Hacker News new | ask | show | jobs
by mgaunard 1170 days ago
So for latin languages, they tokenize per word, and somehow for asian languages, it's tokenizing per radical.

Of course you'd end up with a lot more tokens. Just tokenize by word regardless of language.

3 comments

"word" isn't a useful concept in a lot of languages. Words are obvious in English because English is analytic: https://en.wikipedia.org/wiki/Analytic_language

But there are tons of languages (not just CJK languages) that use either compounding or combos of root + prefix/suffix/infix to express what would be multiple words in English. E.g. German 'Schadenfreude'. Its actually way more useful to tokenize this as separate parts because e.g. 'Freude' might be part of a lot of other "words" as well. So you can share that token across a lot of words, thereby keeping the vocab compact.

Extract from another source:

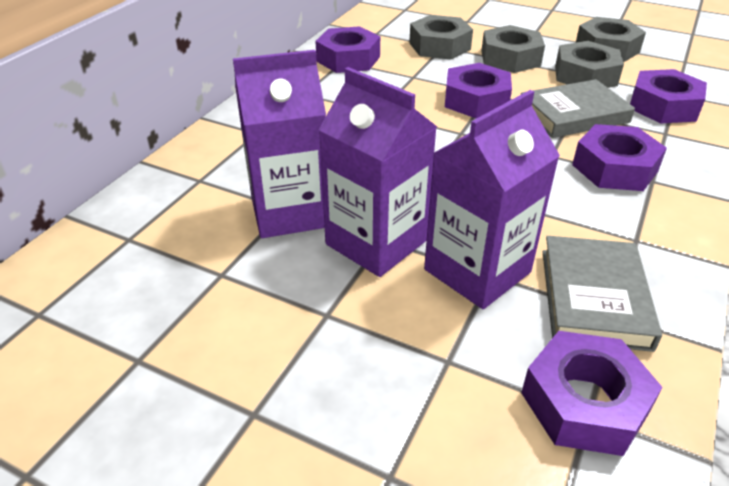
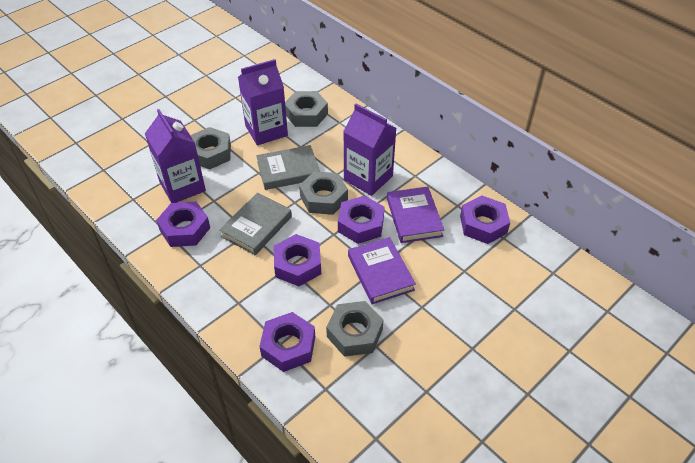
purple book: 0 -> 2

Of course most indo-european languages have declensions or at least conjugation. That includes English even if it is overly simplistic there.

CJK languages do not really have that, they don't even have conjugation. They have simple suffixes at best to mark a verb as being interrogative.

Words do exist in all CJK languages and are meaningful. Tokenizing by Hangul radicals doesn't really make sense if you're not going to tokenize by decomposed letter in romance languages too (e.g. hôtel would be h, o, ^, t, e, l).

Words aren't an equivalent count between languages either. English uses a lot of helper words, some other languages use multiple suffixes. Chinese characters don't even make it clear where "word" boundaries are -- there are no spaces.
Chinese does make it explicit where word boundaries are.

The only language that doesn't is Thai, but there are still well-documented algorithms for it.

Really, only Thai? Is there a reference for that? A quick search suggests it’s not the case, but I’m no expert.

As a lowly beginner I find the lack of word boundaries in Thai frustrating but I think it’s just that I have not yet learned to think in syllables, I’m still always sounding them out in my head until I have a word I recognize, there’s no flow.

This seems like something the LLMs should be very good at. Google Translate does OK-ish while Apple just throws up its hands in frustration and refuses to translate Thai texts.

Read the Unicode standard, it covers all of these things.
How does it make it explicit? You need a dictionary to figure it out, no? Same as e.g. Japanese?
Right but such dictionaries are already built in to all major operating systems. The double-click-to-select-word interaction works well with Chinese and Japanese in all major operating systems. Without such dictionaries you can't even implement word selection.
It works until it recognizes 外国人参政権 as foreign/carrot/regime
It's more like some big languages receive special treatment, while everything else is interpreted as a byte stream. In Finnish language, the tokens seem to be arbitrary substrings of average length 3-4, and they rarely correspond to any semantically or grammatically meaningful units.